When she was a sophomore, she started volunteering at the Mid-Maine Homeless Shelter on Ticonic Street and has been doing it ever since.

Now, she is spearheading a campaign to raise $10,000 for the shelter’s effort to construct a $2.8 million building on Colby Circle, north of downtown.

“Basically, we have 30 days to raise $10,000, which at this point seems a little overwhelming, but I know that with the awareness portion of this campaign, people will be compelled to support this financially,” Roberts said Monday.

She was sitting at a small table in the Colby Volunteer Center, where she is director. The center has more than 200 active members who do everything from tutoring local junior high school students to building homes for people in Nicaragua.

November is Homeless Awareness Month and Roberts and other volunteers set a goal to raise $10,000 for the homeless shelter in 30 days. Colby staff, students, businesses and campus organizations are helping raise money through a month-long schedule of activities. The campaign is called Breaking Ground, Rebuilding Lives.

An art reception, panel of experts discussing homelessness, T-shirts sale, can and bottle drive, concert and a comedy show are among the fundraising events — and all are open to the public.

Roberts is determined that she graduate from Colby in the spring having helped raise the $10,000.

“It’s so important for me to leave a long-term mark on the shelter,” she said. “To show that Colby students do care about this issue and prove that Waterville is a place that doesn’t let people’s lives completely crumble, but instead is there as a support system when crises happen.”

Roberts is a vibrant woman with long curly brown hair, blue eyes and enough energy for three people. When she talks about her work at the homeless shelter, she can’t seem to get her thoughts out fast enough. The shelter does not just provide a roof over one’s head, but a whole host of services that help people get back on their feet, she said.

“They help get apartments, they help with paperwork, financial aid, furniture, help with resumes, getting jobs — the list goes on. They’re really a support system which these people don’t have anywhere else.”

The fundraising campaign and effort to build a new shelter is about being a resource for people who really need it, she said.

“The shelter has a 10 percent repeat rate, so only 10 percent of the residents come back and need shelter. They’re putting people back on their feet,” she said.

Those who stay at the shelter are very much like you and me — and they just want to have someone care about them, she said. One woman, a 20-year-old with a child, stayed at the shelter and now is in college, she said. Through perseverance and hard work, she is turning her life around.

“You realize that their inner strength inspires our inner strength,” Roberts said.

An English major, Roberts acknowledges that when she first came to Colby from Connecticut, she didn’t know what she wanted to do in life. Joining the volunteer center led to an answer. As a sophomore, she was the center’s program leader, coordinating students volunteering at the homeless shelter. Then she moved on to become assistant director and this year, director.

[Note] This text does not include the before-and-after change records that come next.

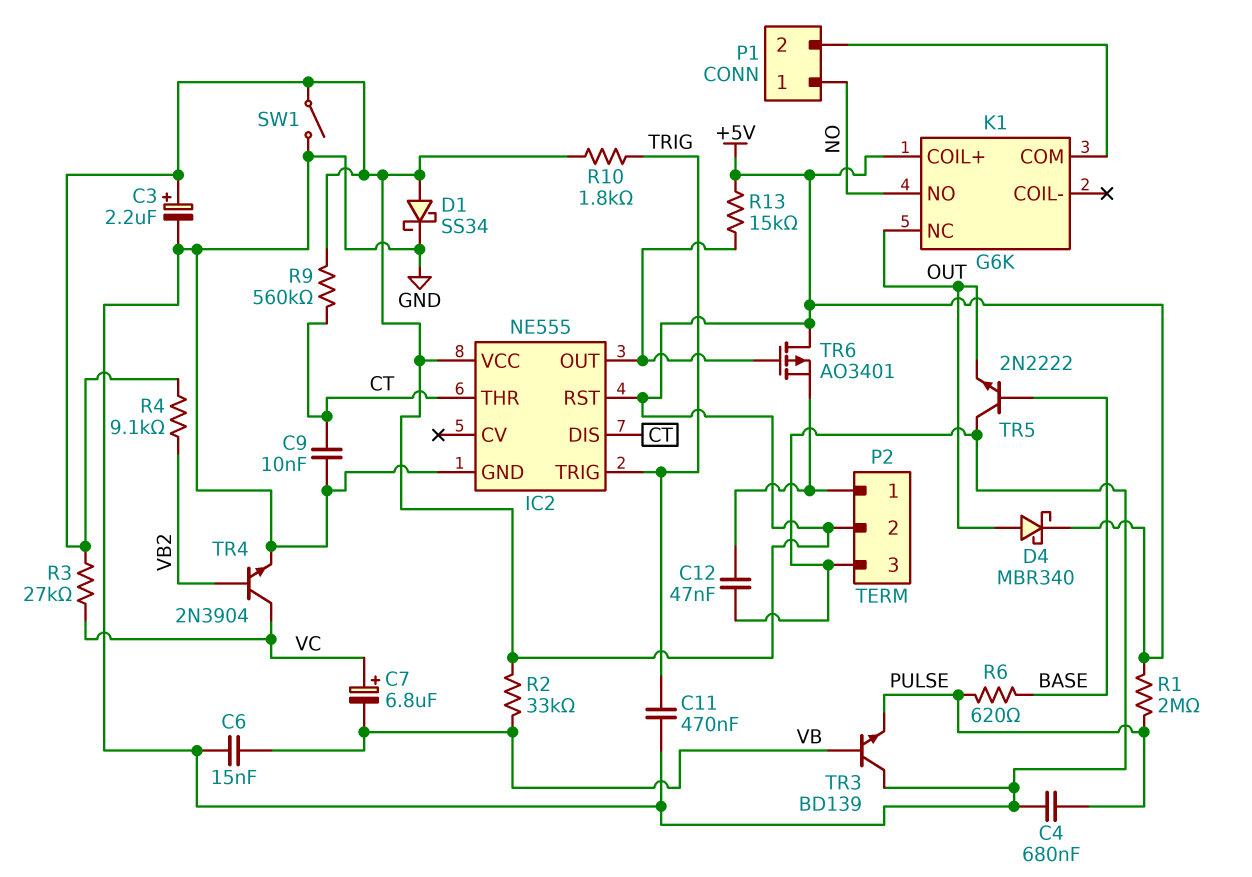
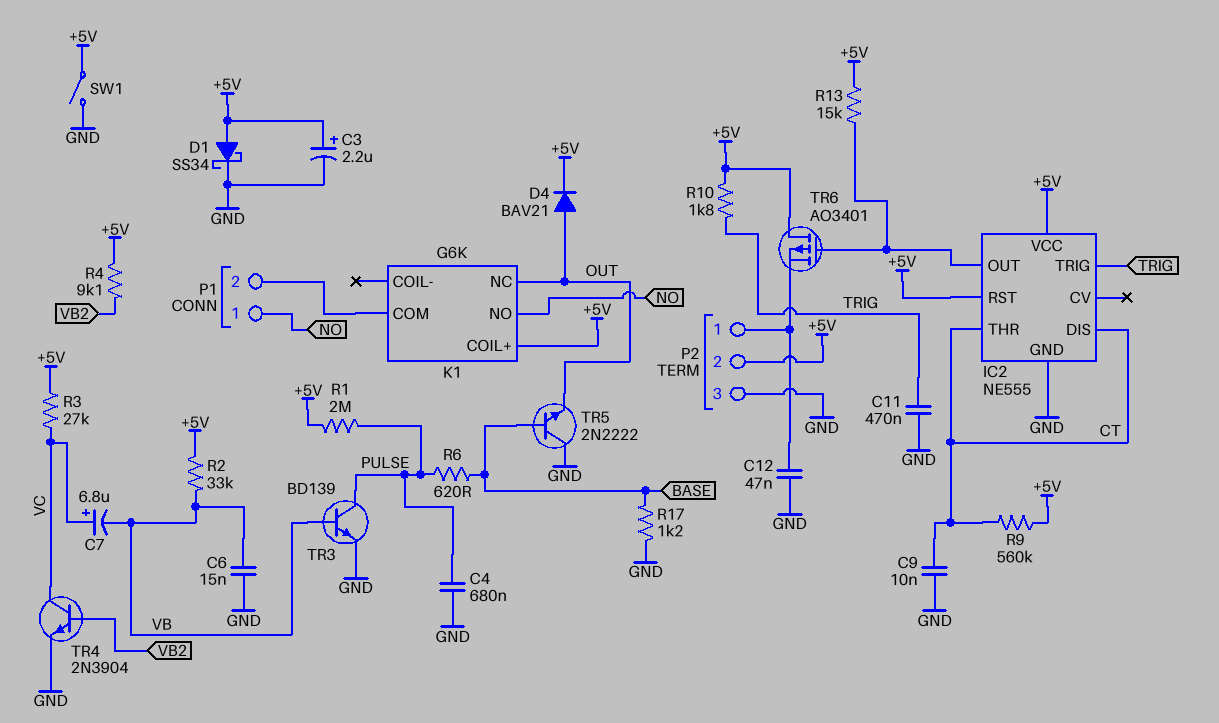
D4: schottky MBR340 (A OUT, K +5V) -> diode BAV21 (A OUT, K +5V)
R17: none -> 1.2k (BASE, GND)
TR3: NPN BD139 (B VB, C GND, E PULSE) -> NPN BD139 (B VB, C PULSE, E GND)

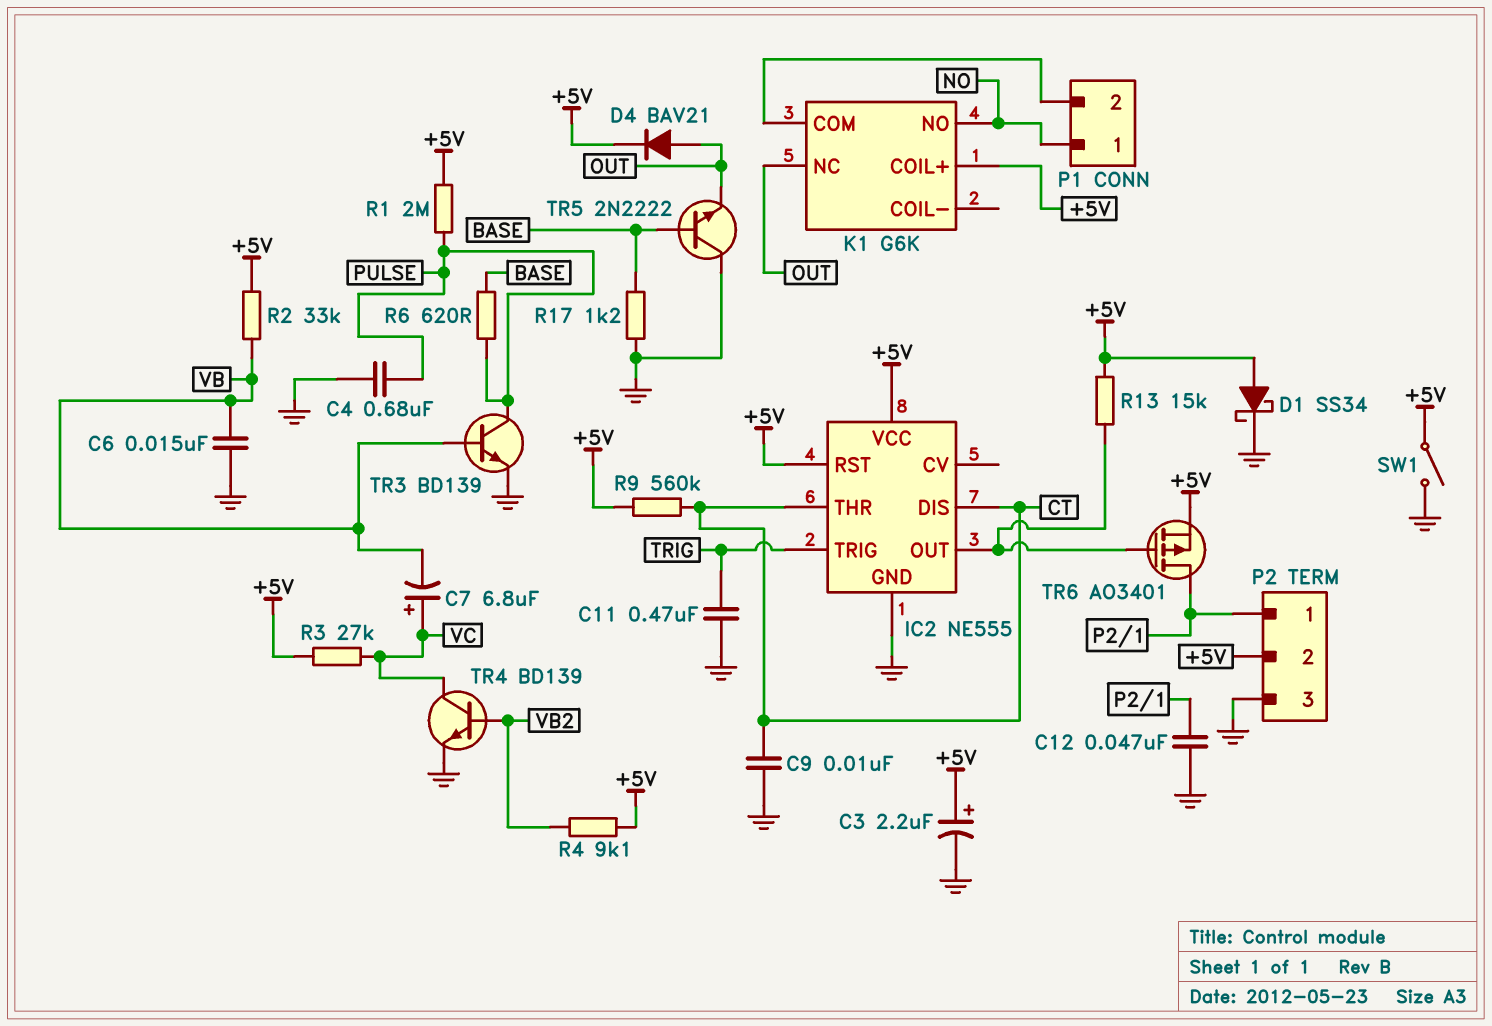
R10: 1.8k (+5V, TRIG) -> none
TR4: NPN 2N3904 (B VB2, C VC, E GND) -> NPN BD139 (B VB2, C VC, E GND)
TR6: PMOS AO3401 (G IC2/OUT, D +5V, S P2/1) -> PMOS AO3401 (G IC2/OUT, D P2/1, S +5V)

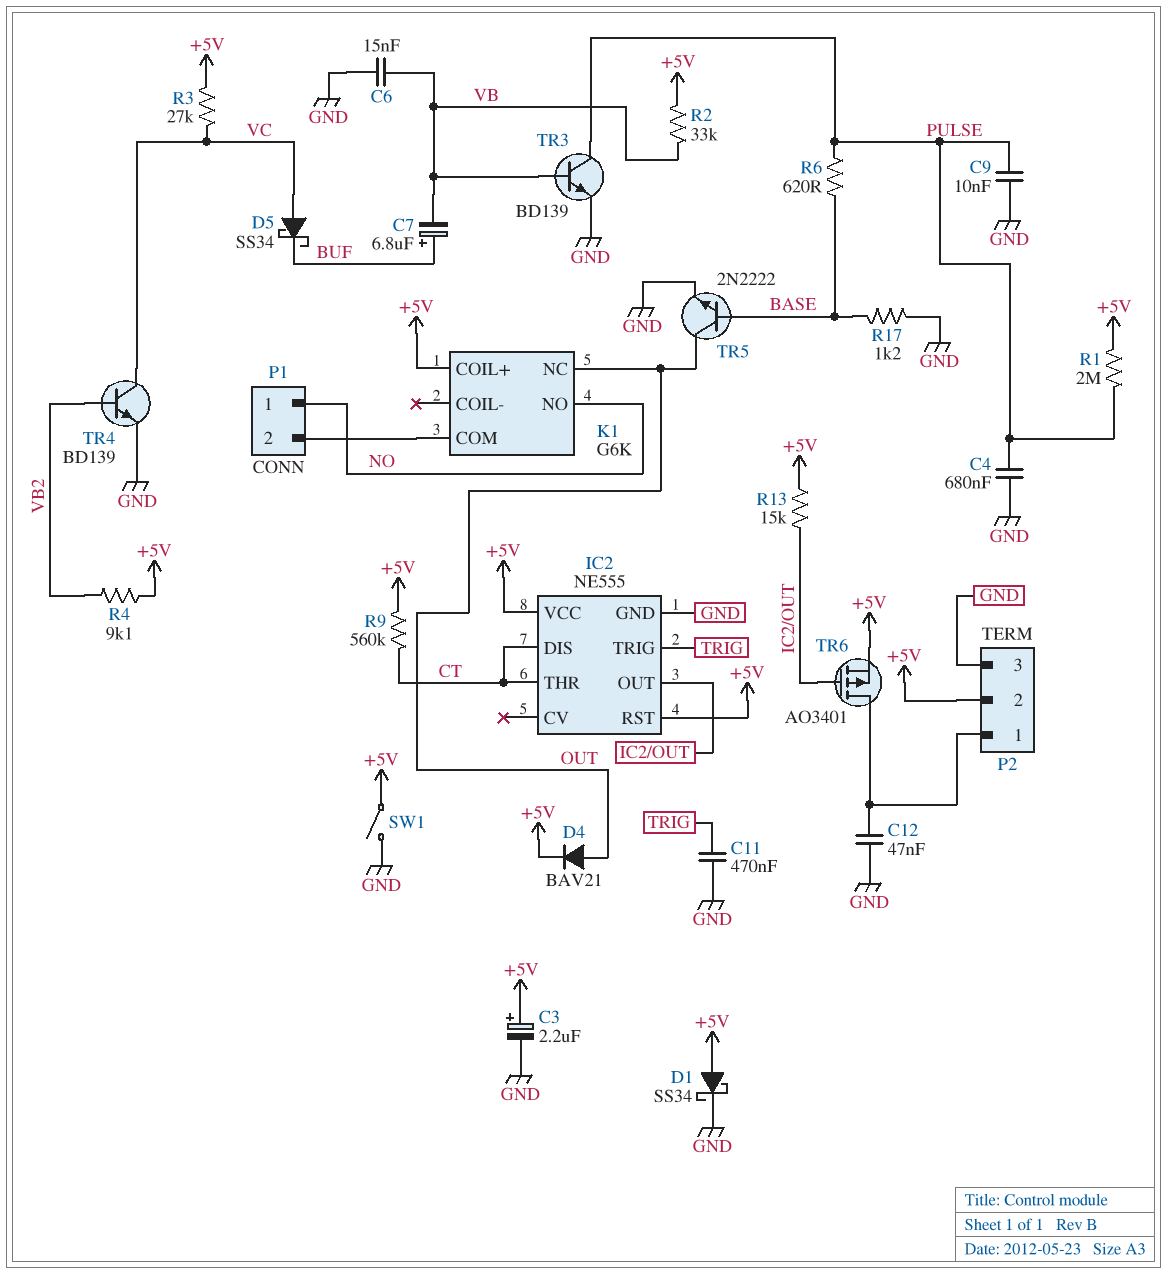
C7: 6.8uF (plus VC, minus VB) -> 6.8uF (plus BUF, minus VB)
C9: 10nF (CT, GND) -> 10nF (GND, PULSE)
D5: none -> schottky SS34 (A VC, K BUF)
TR5: NPN 2N2222 (B BASE, C GND, E OUT) -> NPN 2N2222 (B BASE, C OUT, E GND)

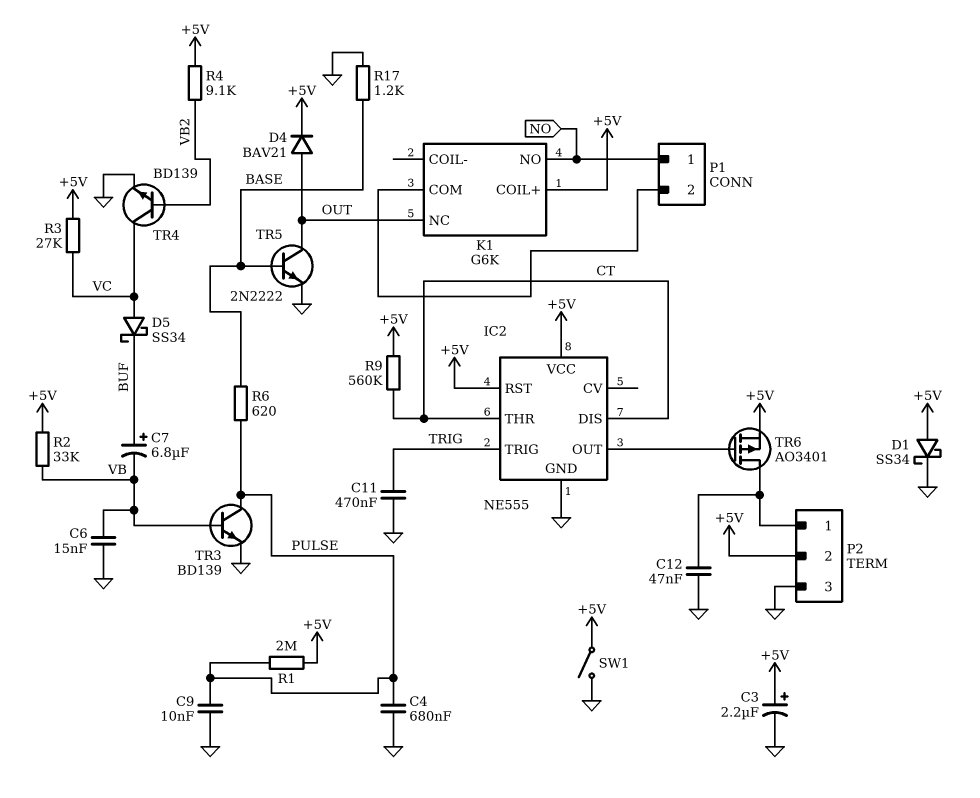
R13: 15k (+5V, IC2/OUT) -> none

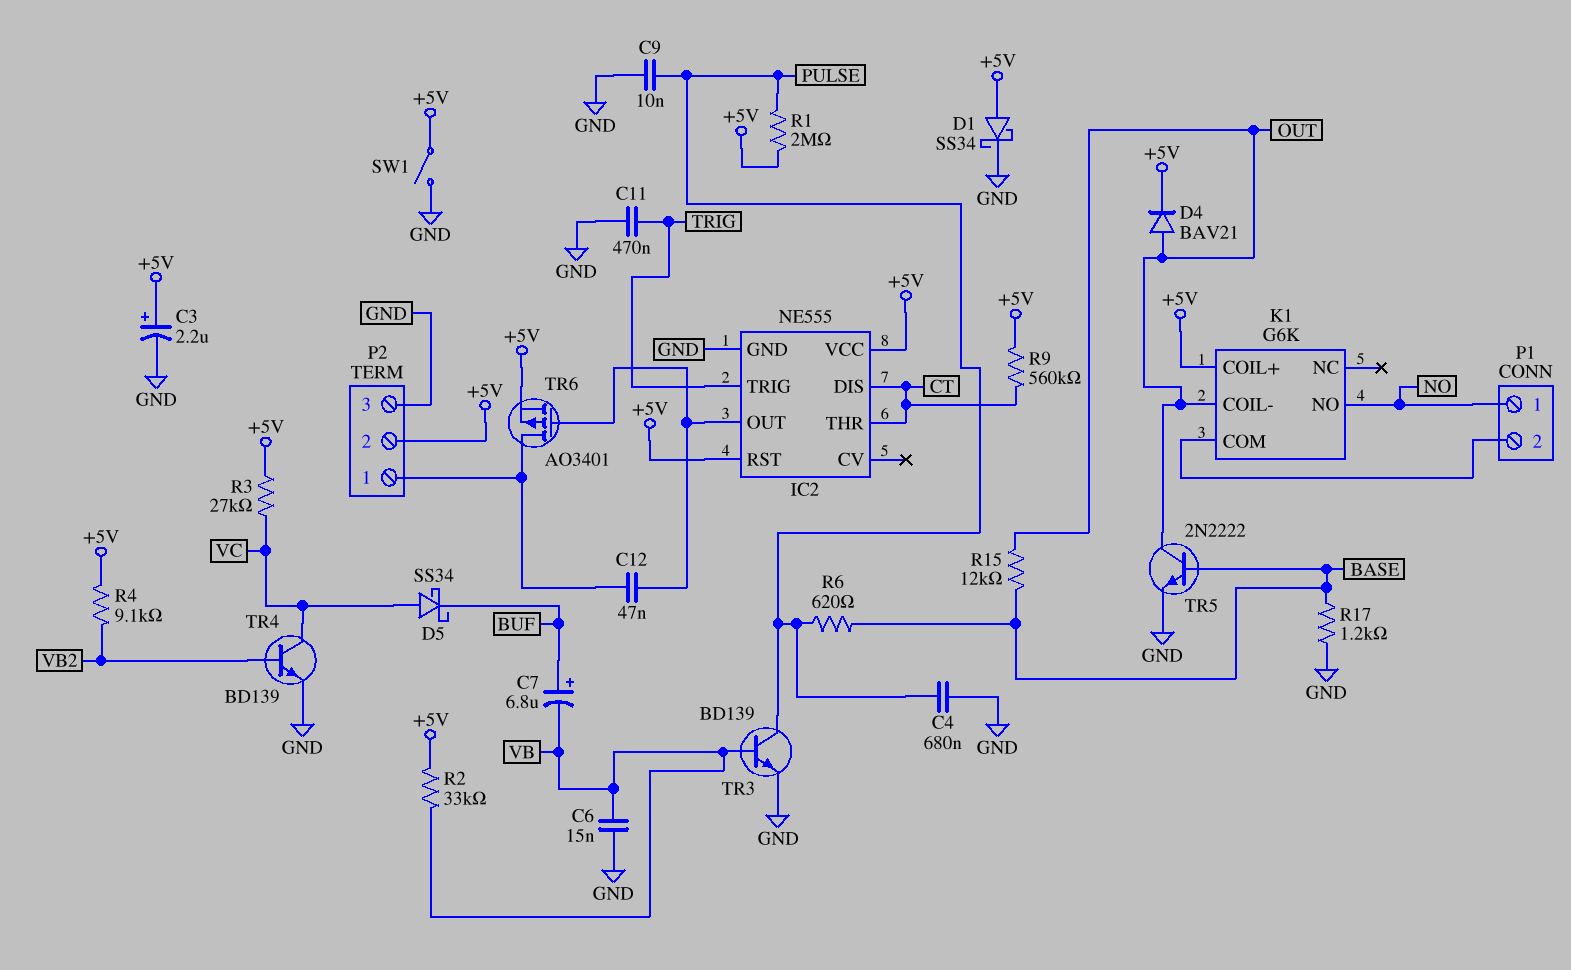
C12: 47nF (GND, P2/1) -> 47nF (IC2/OUT, P2/1)
K1 pin COIL-: none -> OUT
K1 pin NC: OUT -> none
R15: none -> 12k (BASE, OUT)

“I think that it’s been, hands down, the most rewarding experience I’ve had at Colby,” she said. “I feel like I’ve learned so much more about myself and my interests and what I excel at.”

She is confident about what she will do when she leaves Colby.

“I would love to do something in charitable giving. I’m not sure if that would be in the nonprofit sector or in the private sector. But in 10 years, I want to be a nonprofit consultant. I want to take the skill set that I learned in the private sector and effect change inside nonprofit management.”

Roberts urges the public to come to events being held this month to raise money for the new shelter. The donation site is www.wepay.com/donate/27851, and the volunteer center website, including a calendar of fundraising events, is http://colbyvolunteercenter.wordpress.com.

“If people don’t want to donate through the Colby campaign, they can do it directly through the shelter,” she said. “The money will be for full construction and to fund it for two years.”

Amy Calder has been a Morning Sentinel reporter 23 years. Her column appears here Saturdays. She may be reached at [email protected]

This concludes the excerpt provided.